This is how I do it. Going from window to viewport coordinates is a linear transform of this kind (dunno if I can post LaTeX code here, it would look way better):
| Xs | = |eM11 0 | |X| + |eDx|
| Ys | |0 eM22| |Y| |eDy|
(Xs,Ys) are screen coordinates, (X,Y) are window/world coordinates.
This transform represents scaling in x (given by eM11), scaling in y (given by eM22) and translation (given by eDx and eDy). Scaling = zoom (eM11 and eM22 will always have the same value), translation = pan.
So, when you zoom, if the structure which represents the transform is called m_TWorld2Screen, you have to update eM11 and eM22, but also eDx and eDy, since the translation is affected by zoom (it's not the same distance):
m_TWorld2Screen.eM11 = newVal;
m_TWorld2Screen.eM22 = newVal;
m_TWorld2Screen.eDx = (m_TWorld2Screen - m_iWidth/2.0f) * newVal / oldZoomFactor + m_iWidth/2.0f;
m_TWorld2Screen.eDy = (m_TWorld2Screen.eDy- m_iHeight/2.0f) * newVal / oldZoomFactor + m_iHeight/2.0f;
-newVal is the new zoom factor (between 0 and 1)

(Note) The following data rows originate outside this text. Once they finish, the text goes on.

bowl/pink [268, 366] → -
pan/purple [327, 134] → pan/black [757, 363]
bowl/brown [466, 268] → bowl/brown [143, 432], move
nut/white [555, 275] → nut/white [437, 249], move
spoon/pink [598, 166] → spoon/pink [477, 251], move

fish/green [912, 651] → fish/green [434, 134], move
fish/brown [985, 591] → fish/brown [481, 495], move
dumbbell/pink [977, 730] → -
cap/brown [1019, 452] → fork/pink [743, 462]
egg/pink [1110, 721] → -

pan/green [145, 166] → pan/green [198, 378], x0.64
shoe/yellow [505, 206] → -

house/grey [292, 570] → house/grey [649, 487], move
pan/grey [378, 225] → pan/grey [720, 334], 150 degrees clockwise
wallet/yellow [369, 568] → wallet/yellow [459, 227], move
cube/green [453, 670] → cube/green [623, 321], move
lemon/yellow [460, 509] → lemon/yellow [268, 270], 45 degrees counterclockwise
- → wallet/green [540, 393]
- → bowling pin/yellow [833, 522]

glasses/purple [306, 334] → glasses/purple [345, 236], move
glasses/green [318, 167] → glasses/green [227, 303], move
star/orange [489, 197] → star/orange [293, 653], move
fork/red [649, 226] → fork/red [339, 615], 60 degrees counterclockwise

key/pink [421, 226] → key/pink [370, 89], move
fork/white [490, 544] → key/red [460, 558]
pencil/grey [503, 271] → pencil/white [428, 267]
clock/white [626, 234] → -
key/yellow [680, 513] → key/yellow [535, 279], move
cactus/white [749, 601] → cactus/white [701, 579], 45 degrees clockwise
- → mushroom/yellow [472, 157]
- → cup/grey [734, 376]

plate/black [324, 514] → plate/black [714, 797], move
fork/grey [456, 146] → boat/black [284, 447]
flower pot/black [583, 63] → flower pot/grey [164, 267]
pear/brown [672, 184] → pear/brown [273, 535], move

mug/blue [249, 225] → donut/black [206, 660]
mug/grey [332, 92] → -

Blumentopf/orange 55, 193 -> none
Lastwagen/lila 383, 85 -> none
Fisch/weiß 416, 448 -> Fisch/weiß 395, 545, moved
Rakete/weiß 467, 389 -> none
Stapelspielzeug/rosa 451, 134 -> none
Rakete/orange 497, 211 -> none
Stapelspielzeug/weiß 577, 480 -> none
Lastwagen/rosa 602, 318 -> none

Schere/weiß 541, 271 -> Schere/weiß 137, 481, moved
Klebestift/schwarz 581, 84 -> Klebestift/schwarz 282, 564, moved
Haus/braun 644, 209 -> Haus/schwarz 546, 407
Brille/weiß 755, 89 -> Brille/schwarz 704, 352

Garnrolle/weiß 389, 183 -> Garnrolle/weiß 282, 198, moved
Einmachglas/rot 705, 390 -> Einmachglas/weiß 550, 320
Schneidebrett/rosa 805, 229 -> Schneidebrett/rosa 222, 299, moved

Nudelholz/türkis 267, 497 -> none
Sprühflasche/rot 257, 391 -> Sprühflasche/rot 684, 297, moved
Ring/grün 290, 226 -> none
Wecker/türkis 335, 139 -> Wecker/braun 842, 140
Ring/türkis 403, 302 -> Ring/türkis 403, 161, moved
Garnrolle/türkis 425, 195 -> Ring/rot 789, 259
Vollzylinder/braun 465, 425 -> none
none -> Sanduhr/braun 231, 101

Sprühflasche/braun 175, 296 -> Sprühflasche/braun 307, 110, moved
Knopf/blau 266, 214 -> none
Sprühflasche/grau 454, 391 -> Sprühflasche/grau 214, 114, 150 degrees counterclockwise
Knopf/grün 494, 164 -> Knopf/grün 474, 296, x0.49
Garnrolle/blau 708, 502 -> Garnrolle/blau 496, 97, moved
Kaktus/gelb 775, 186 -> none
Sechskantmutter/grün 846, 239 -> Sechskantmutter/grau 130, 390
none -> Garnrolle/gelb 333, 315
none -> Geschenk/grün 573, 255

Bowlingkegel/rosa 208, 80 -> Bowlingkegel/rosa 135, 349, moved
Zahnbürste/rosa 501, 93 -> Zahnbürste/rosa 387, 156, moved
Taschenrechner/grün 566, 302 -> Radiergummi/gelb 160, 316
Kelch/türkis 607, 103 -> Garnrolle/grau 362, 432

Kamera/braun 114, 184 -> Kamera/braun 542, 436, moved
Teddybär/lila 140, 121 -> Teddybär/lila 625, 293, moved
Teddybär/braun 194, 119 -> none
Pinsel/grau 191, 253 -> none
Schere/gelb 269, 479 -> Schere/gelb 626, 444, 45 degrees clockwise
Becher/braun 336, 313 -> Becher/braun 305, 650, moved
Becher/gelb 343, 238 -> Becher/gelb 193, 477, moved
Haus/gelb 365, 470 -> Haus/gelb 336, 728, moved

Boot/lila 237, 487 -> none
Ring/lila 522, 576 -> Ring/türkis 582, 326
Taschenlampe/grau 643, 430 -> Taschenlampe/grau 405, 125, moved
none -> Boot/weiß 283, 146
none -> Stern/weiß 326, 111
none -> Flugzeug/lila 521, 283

-m_iWidth and m_iHeight are the viewport's dimensions
-oldZoomFactor is the previous zoom factor
And when you pan, you only need to update eDx and eDy:
m_TWorld2Screen.eDx = - m_TWorld2Screen.eDx / m_TWorld2Screen.eM11;
m_TWorld2Screen.eDy = - m_TWorld2Screen.eDy / m_TWorld2Screen.eM22;
The proof of these formulas is quite tedious to write without LaTeX, but this works for me.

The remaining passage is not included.